YOU CHOOSE YOUR PROVIDER AND LEVEL OF BENEFITS
Your ConnectiCare Network USA -- PPO Plan
allows you to choose the providers (doctors, hospitals, labs, etc.) for your
health care services. Each time you need services, you may choose between
providers who participate in the Private Health Care Systems, Inc. (PHCS)
network (for in-network benefits) and those who do not participate in the
network (for out-of-network benefits).
In-Network: If you use participating providers from the PHCS network, you will be eligible for a higher “in-network” level of benefits. You will be responsible for a copayment at the time of service. For the most updated list of participating providers, visit ConnectiCare’s online provider directory , or you can call toll-free: 1-866-580-7427.* On the online provider directory you simply select “ConnectiCare Network USA-PPO Plan,” and the state you would like to search. You can search by provider name, ZIP code, county, city, distance and other characteristics that are even more specific. (Participating providers for organ and bone marrow transplants are not listed on our online provider directory ; please call 1-800-562-6833 for information.)
Out-of-Network : If you use nonparticipating providers, you may be eligible for a lower “out-of-network” level of benefits. You will be responsible for an annual deductible and coinsurance. Remember, you’ll make the most of your benefits by using participating providers from the PHCS network.
YOUR PHARMACY BENEFITS If your plan has a prescription drug rider, you are eligible for prescription drug benefits. When using a participating pharmacy or our mail-order pharmacy vendor, you will be responsible only for the applicable copayment. When using a nonparticipating pharmacy, you will be responsible for paying the entire cost of your prescription at the pharmacy. We will reimburse you for covered prescription drugs at our Maximum Allowable Amount.**
FILING CLAIMS When you receive services from a participating provider or pharmacy, you do not need to be concerned with filing a claim. A participating provider or pharmacy will collect your copayment from you at the time of service and file the claim on your behalf.
When you receive services from a nonparticipating provider/pharmacy, you must send us a completed claim form (forms are available online at www.connecticare.com, or from your group benefits administrator), as well as a detailed bill from your provider or pharmacy. We will process the claim and, if it is payable, reimburse you according to the appropriate benefit level. (If the provider or pharmacy submitted the claim on your behalf, we will issue payment to the provider.)
We must receive claims within 180 days from the date the service, drug or supply was received. Claims received more than 180 days after the date will not be reimbursed.

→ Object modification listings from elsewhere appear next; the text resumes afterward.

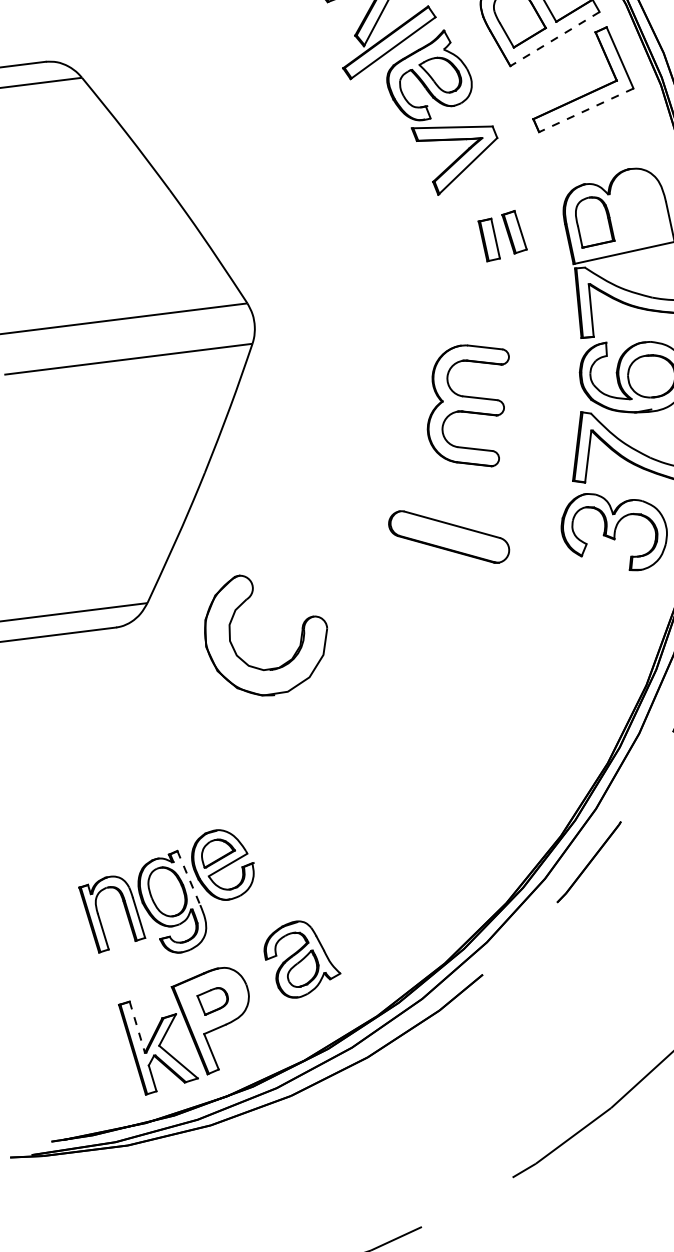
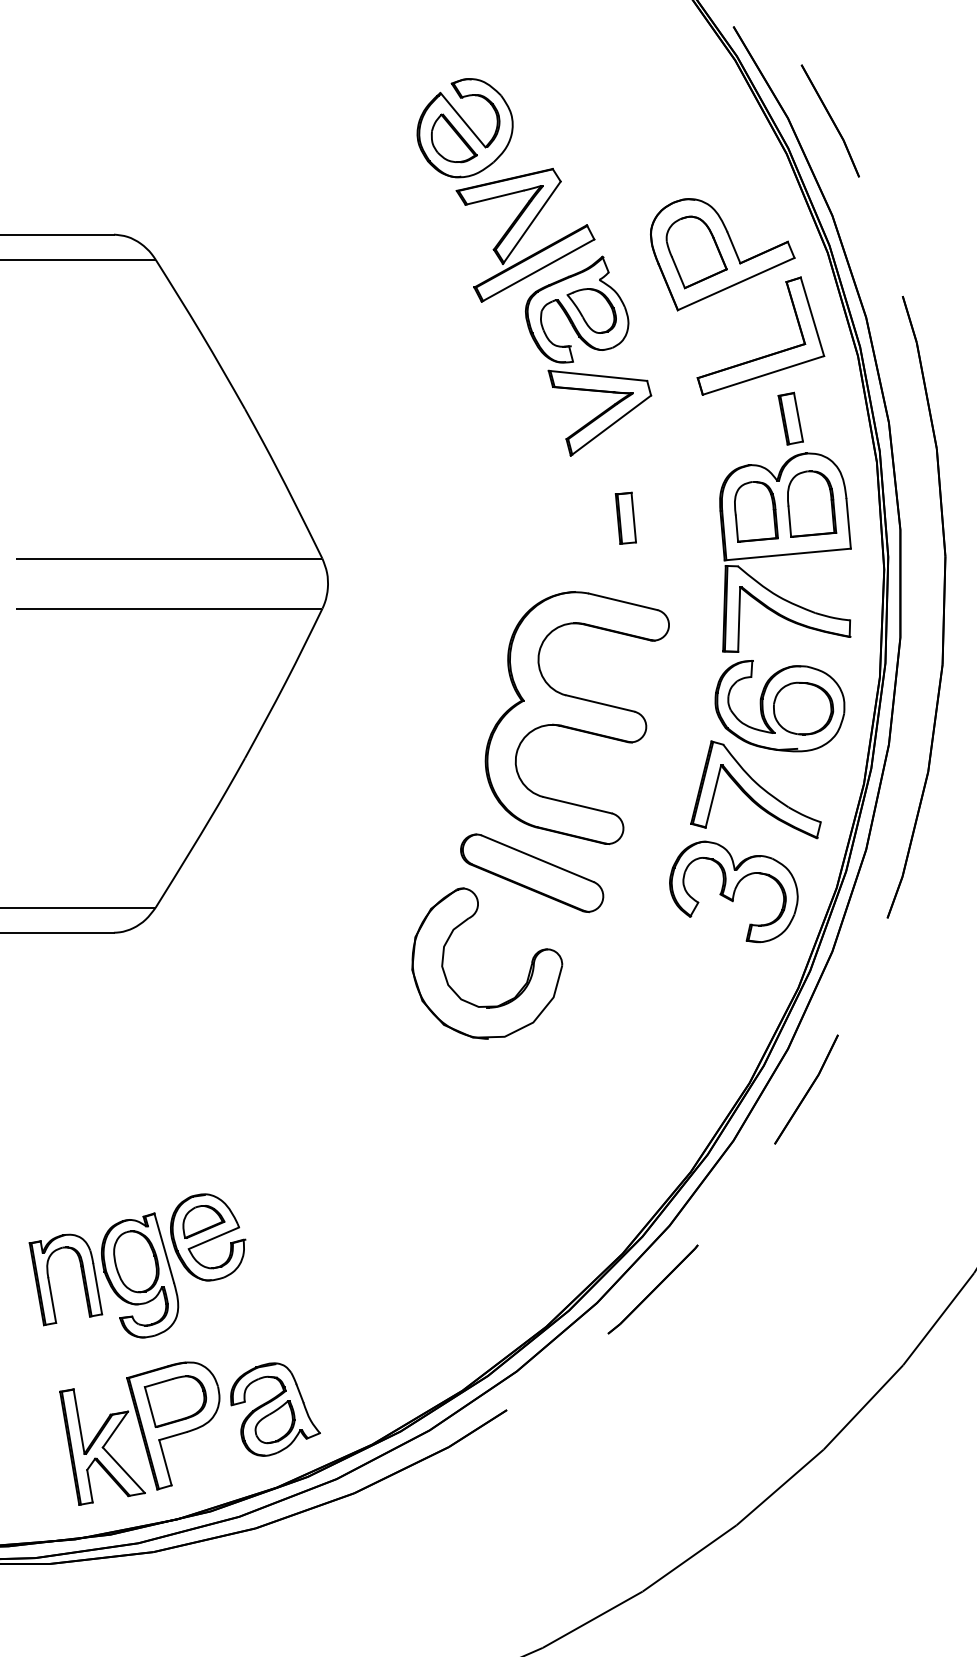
line: (555, 39) -> (736, 284), dashed -> solid
line: (586, 110) -> (763, 375), dashed -> solid
part: (638, 209) -> (812, 503), added
part: (514, 232) -> (790, 418), moved
part: (469, 406) -> (576, 717), size x1.67
part: (294, 653) -> (518, 991), moved
line: (189, 878) -> (164, 1248), dashed -> solid
part: (301, 958) -> (275, 1409), moved
part: (212, 1001) -> (174, 1401), size x1.67
line: (137, 1027) -> (79, 1421), dashed -> solid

All claims should be forwarded to:
ConnectiCare
P.O. Box 546
Farmington, CT 06034-0546
All claims from nonparticipating providers/pharmacies are subject to a
comparison with the Maximum Allowable Amount** for the service. If the charges
from the nonparticipating provider/pharmacy are higher than the Maximum
Allowable Amount for the service, the deductible and coinsurance will be
applied to the Maximum AllowablebAmount, and you are financiallybresponsible
for the remainder of thebprovider’s/pharmacy’s charges.
TO CONTACT US
By following the guidelines of “How Your Plan Works,” you’ll be making the most
of your ConnectiCare plan. For more detailed information, please see your
Benefit Summary, Certificate of Coverage or other plan documents. If you still
have questions regarding your plan, please call member services at 1-800-846-8578,
or log onto www.connecticare.com
.
Thank you for choosing ConnectiCare, one of America’s highest-rated health plans.
* Other participating provider networks may apply. Please consult your Benefit Summary, Certificate of Coverage or other plan documents for specific coverage under your plan. ** Maximum Allowable Amount: The amount of a nonparticipating provider/pharmacy’s fees that ConnectiCare uses to determine what we will reimburse under the plan. (It’s your responsibility to pay any balance.) The Maximum Allowable Amount is usually based on a specified percentile of prevailing billed charges that we use, or ConnectiCare’s fee schedule for participating providers/pharmacies. For a prescription drug or supply obtained at a pharmacy, the Maximum Allowable Amount will be the lesser of the actual charge for the drug or supply, or the negotiated contracted rate for that drug or supply that we would have paid if the drug or supply had been obtained at a participating pharmacy.